I get a lot of questions about hops and I always try to help people understand this indispensable brewing ingredient and how it affects the beer. Hops change the taste of the beer in two ways: bitterness and flavor. The two are not the same, and people often confuse them. Bitterness is just that, pure bitter taste. It is measured in IBUs, international bitterness units. A brewer uses bitterness to counterbalance the natural sweetness of the malt. Hop flavor, on the other hand, is much more than just bitter. A fresh IPA will be bitter, but also bursting with flavor from the hops: grapefruit, pine, orange, lemon, and many other tastes. Flavor hops are also called aroma hops because the taste they provide is very much tied to smell. Do yourself a favor and always pour a hoppy beer in a glass so the aroma reaches your nose.

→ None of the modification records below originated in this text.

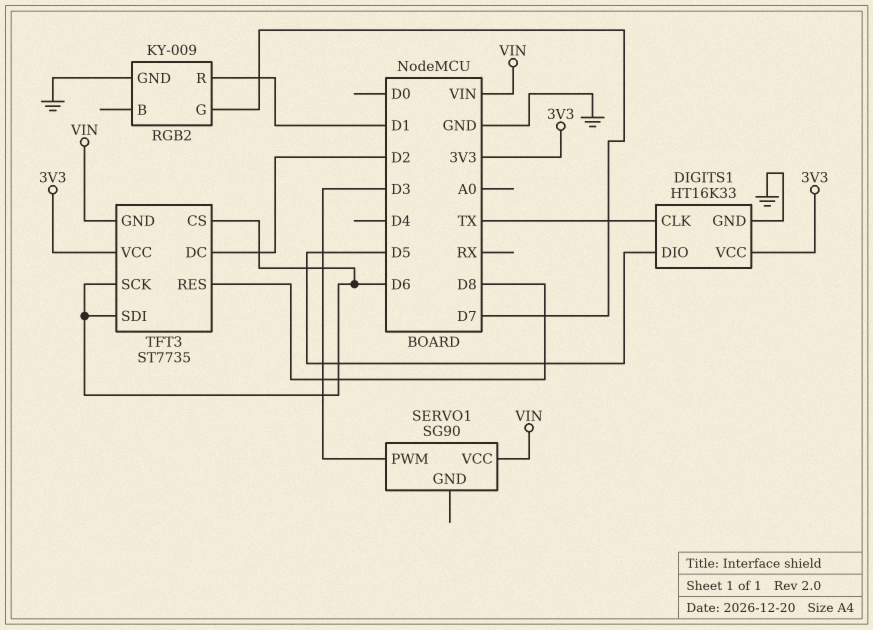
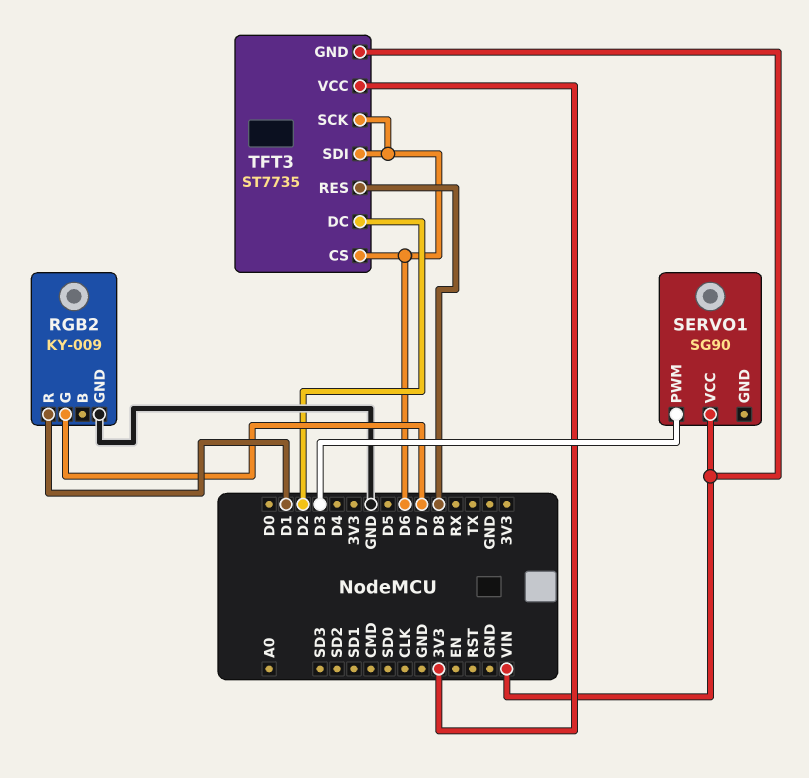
DIGITS1: HT16K33 -> none
DIGITS1 pin CLK: TX -> none
DIGITS1 pin DIO: D5 -> none
DIGITS1 pin GND: GND -> none
DIGITS1 pin VCC: 3V3 -> none

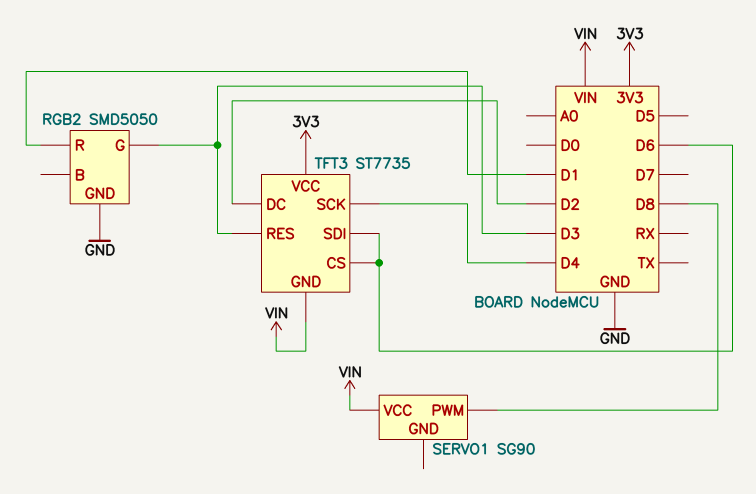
RGB2: KY-009 -> SMD5050
RGB2 pin G: D7 -> D3
SERVO1 pin PWM: D3 -> D8
TFT3 pin RES: D8 -> D3
TFT3 pin SCK: D6 -> D4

How do you create hop bitterness and hop flavor? It’s simple. Take any hop and boil it in water. The longer you boil it, the more bitterness it will provide, and the less flavor. Conversely, boil it for a very short amount of time for maximum flavor and less bitterness.
A brewer uses this relationship to provide the beer with the necessary bitterness for balance and great hop flavor as well. A good hoppy beer will be more than just bitter, it will also have lots of hop flavor. Hop flavor fades quickly over time, so if you see a hoppy beer, drink it!